Here I am, back at high school. It’s the fall of 1971 and I am about to have a meeting with my 16 year old self. I chose a Wednesday morning to talk to her. On Monday she would’ve been tired and Friday she would’ve had her mind on the weekend.
As she walks into the room I see the long brown hair parted in the middle. She’s wearing a tight striped T shirt and a pair of hip hugger big belled jeans. I remember these were my favorite pair. The style was to have them long and dragging so I had sewn on an extra couple inches of denim to the bottom of the bells. The ass had big red iron-on patches. I fell in love with them all over again.
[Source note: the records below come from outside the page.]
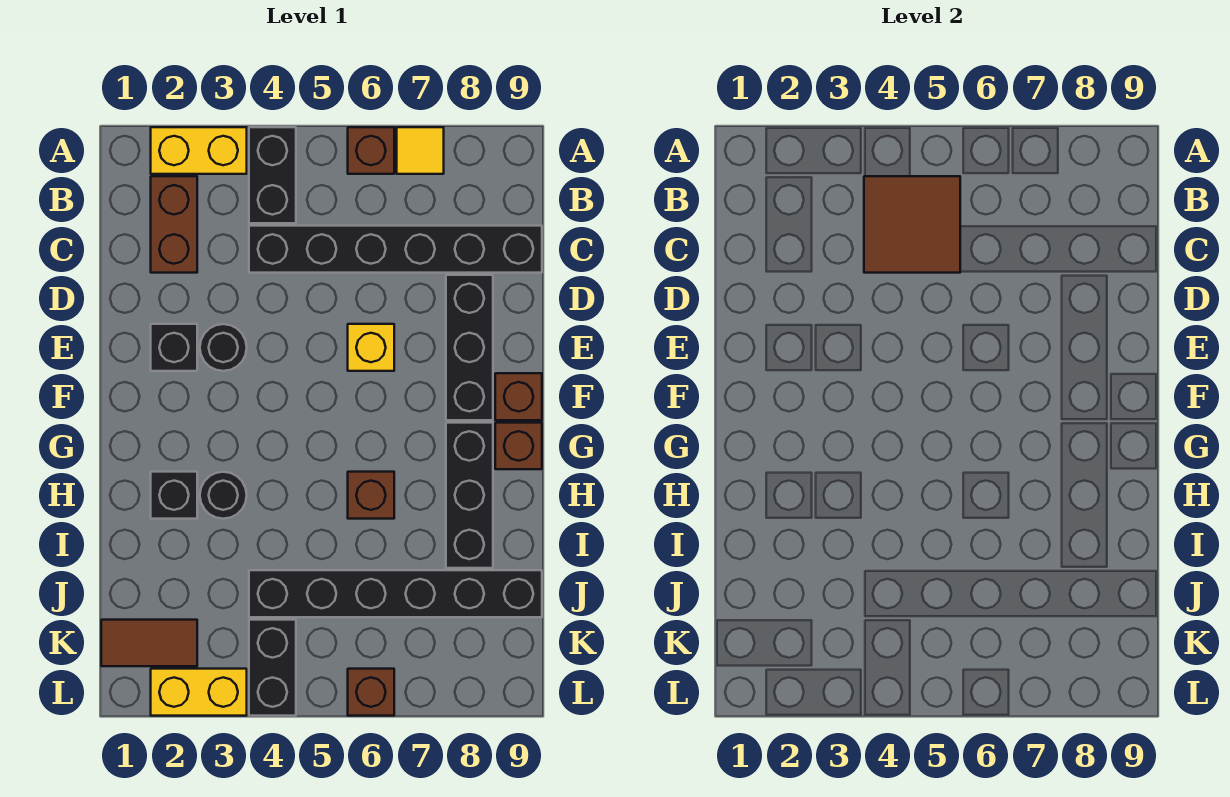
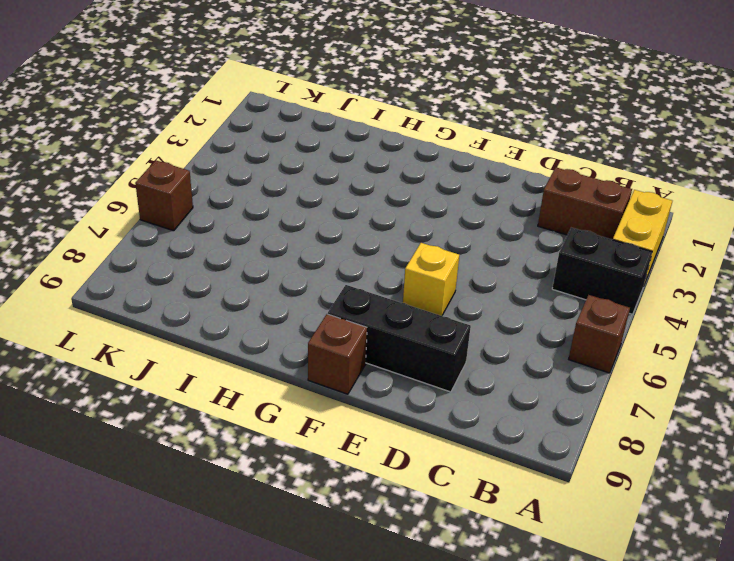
none -> yellow tile A7 level 1
none -> black brick C4:C9 level 1
none -> black brick E2 level 1

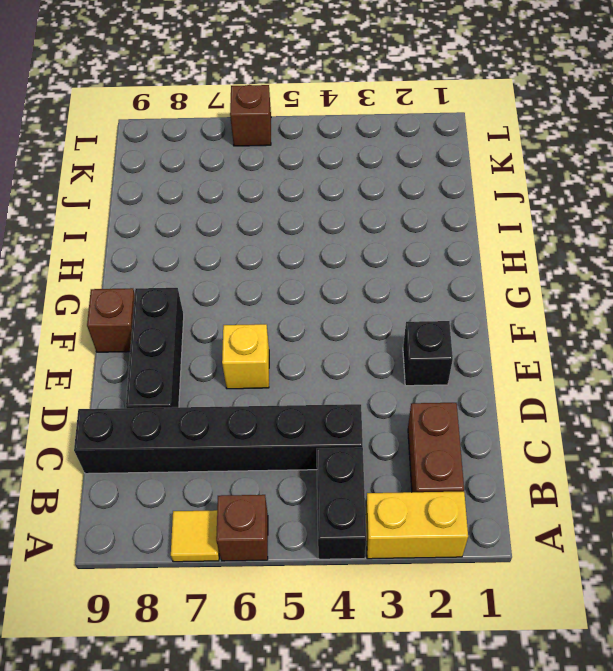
none -> black round brick E3 level 1
none -> black brick G8:I8 level 1
none -> brown brick G9 level 1

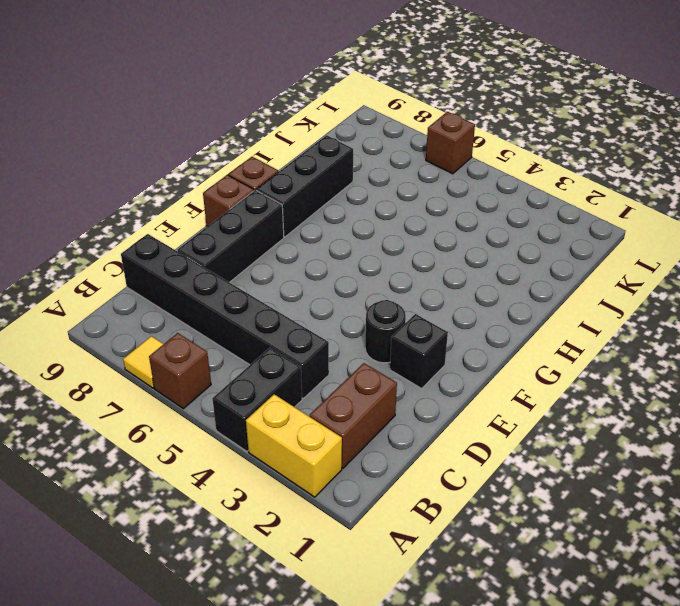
none -> yellow brick E6 level 1
none -> black brick H2 level 1
none -> black round brick H3 level 1

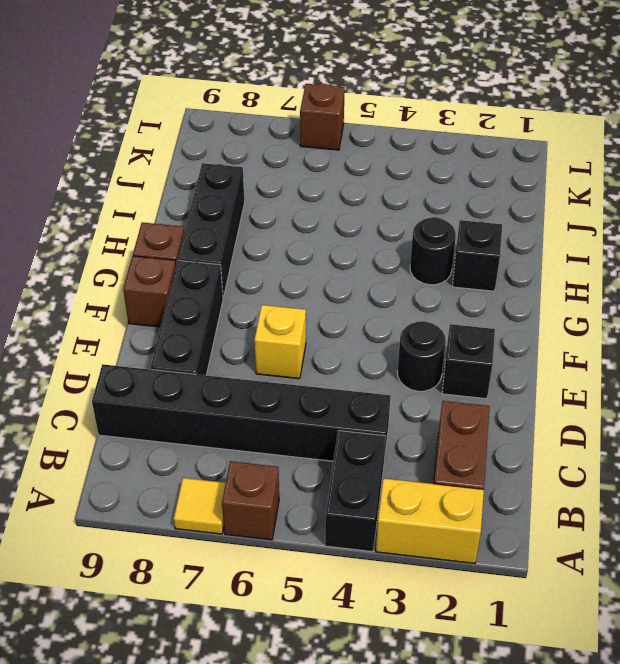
none -> brown brick H6 level 1
none -> black brick J4:J9 level 1
none -> brown tile K1:K2 level 1

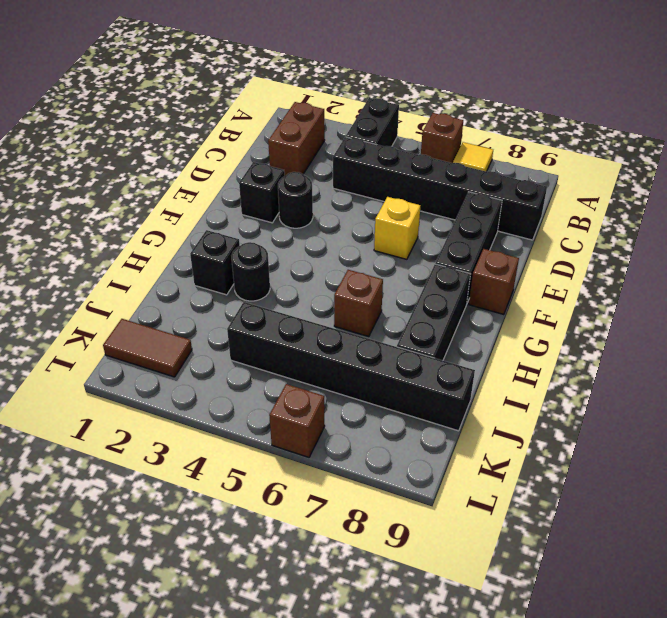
none -> yellow brick A2:A3 level 1
none -> brown brick G9 level 1
none -> black brick K4:L4 level 1

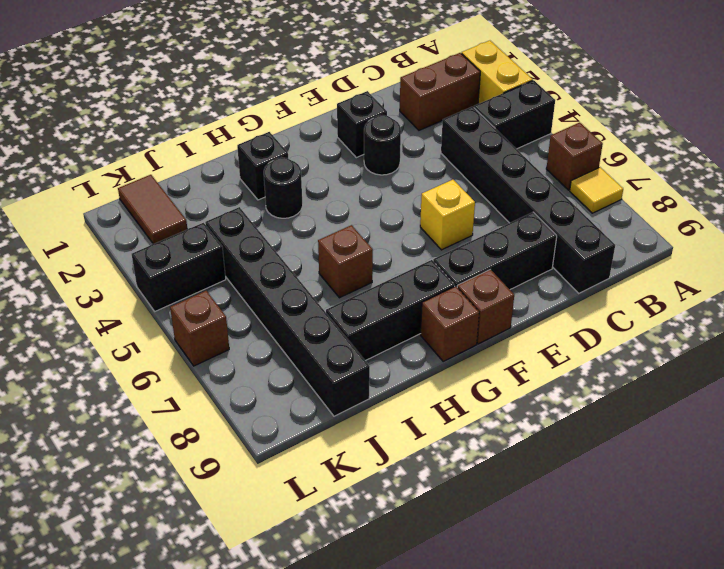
none -> yellow brick L2:L3 level 1
none -> brown tile B4:C5 level 2

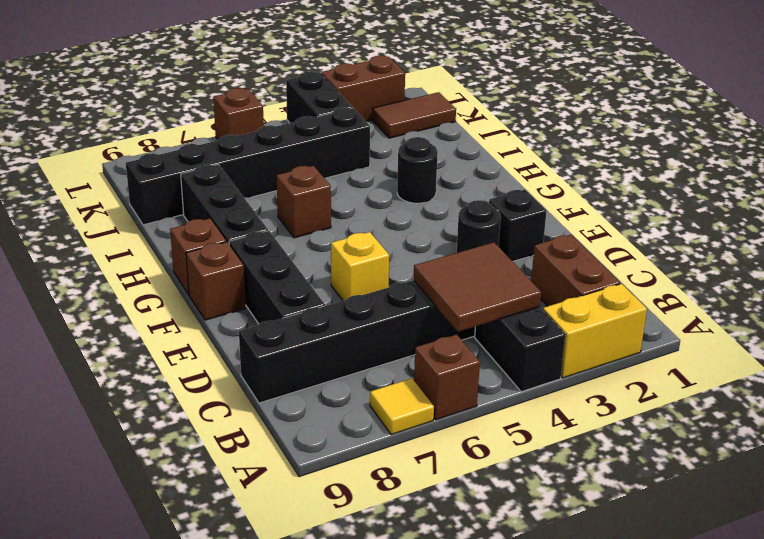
brown brick L2:L3 level 1 -> yellow brick L2:L3 level 1
none -> black brick H2 level 1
She looks nervous as she doesn’t know who I am. Do I tell her or wait until she figures out that I am her, 42 years later. I introduce myself as Deb and ask her to sit down and tell me a few things about herself. She tells me her name and says she turned 16 in May. She has a boyfriend and her driver’s license and is a junior. She is blushing and I know she is uncomfortable talking to me. I ask her about her family and she says she is the oldest child and has 3 sisters and 3 brothers. I tell her that I am also the oldest child but that I have 7 younger than me. I ask her about her boyfriend. She says his name is Scott and they have been going together for a while and will probably get married someday. Does she have any dreams of going to college or traveling or anything more than getting married, I asked. No, not really, she says. She’s not smart enough to go to college. She likes to read but sometimes the school work is difficult and sometimes she just doesn’t feel like doing it. I ask her what she likes to do. Her response is, I like to party and be with my boyfriend. I tell her that she reminds me of someone else. She looks at me and asks who. I hadn’t expected the conversation to go this way so I had to make up a name quickly. Her name is Samantha, I say. They called her Sam for short. I knew she didn’t know any Samantha’s, so that name worked. I ask if she would like to hear about her. Sure, go ahead, she says. She slumps down in her chair and gets ready to listen.
I tell her Sam had a fun childhood, lots of friends and brothers and sisters. Then when she was a young teenager her father died. It was hard even though she wasn’t Daddy’s little girl. Her whole life was about to change. Her mother remarried and they moved away from the town she grew up in. She had to leave her lifelong neighborhood friends, her new school friends, a new boyfriend. This sucked for her as she was shy and making new friends just scared her. They made the move and surprisingly Sam found her place in a group of girls. They weren’t what you would call the popular girls, but they were definitely known around school. She was an average student and never stood out in any one subject. She liked math and loved to read. If she had a problem understanding what was taught to her, she never asked for more. She was happy to sit in the back and never be noticed. This continued in high school. The subject of college never came up and it never crossed her mind. She wasn’t smart enough. The only classes she got A’s in were 4 years of typing and a year of photography.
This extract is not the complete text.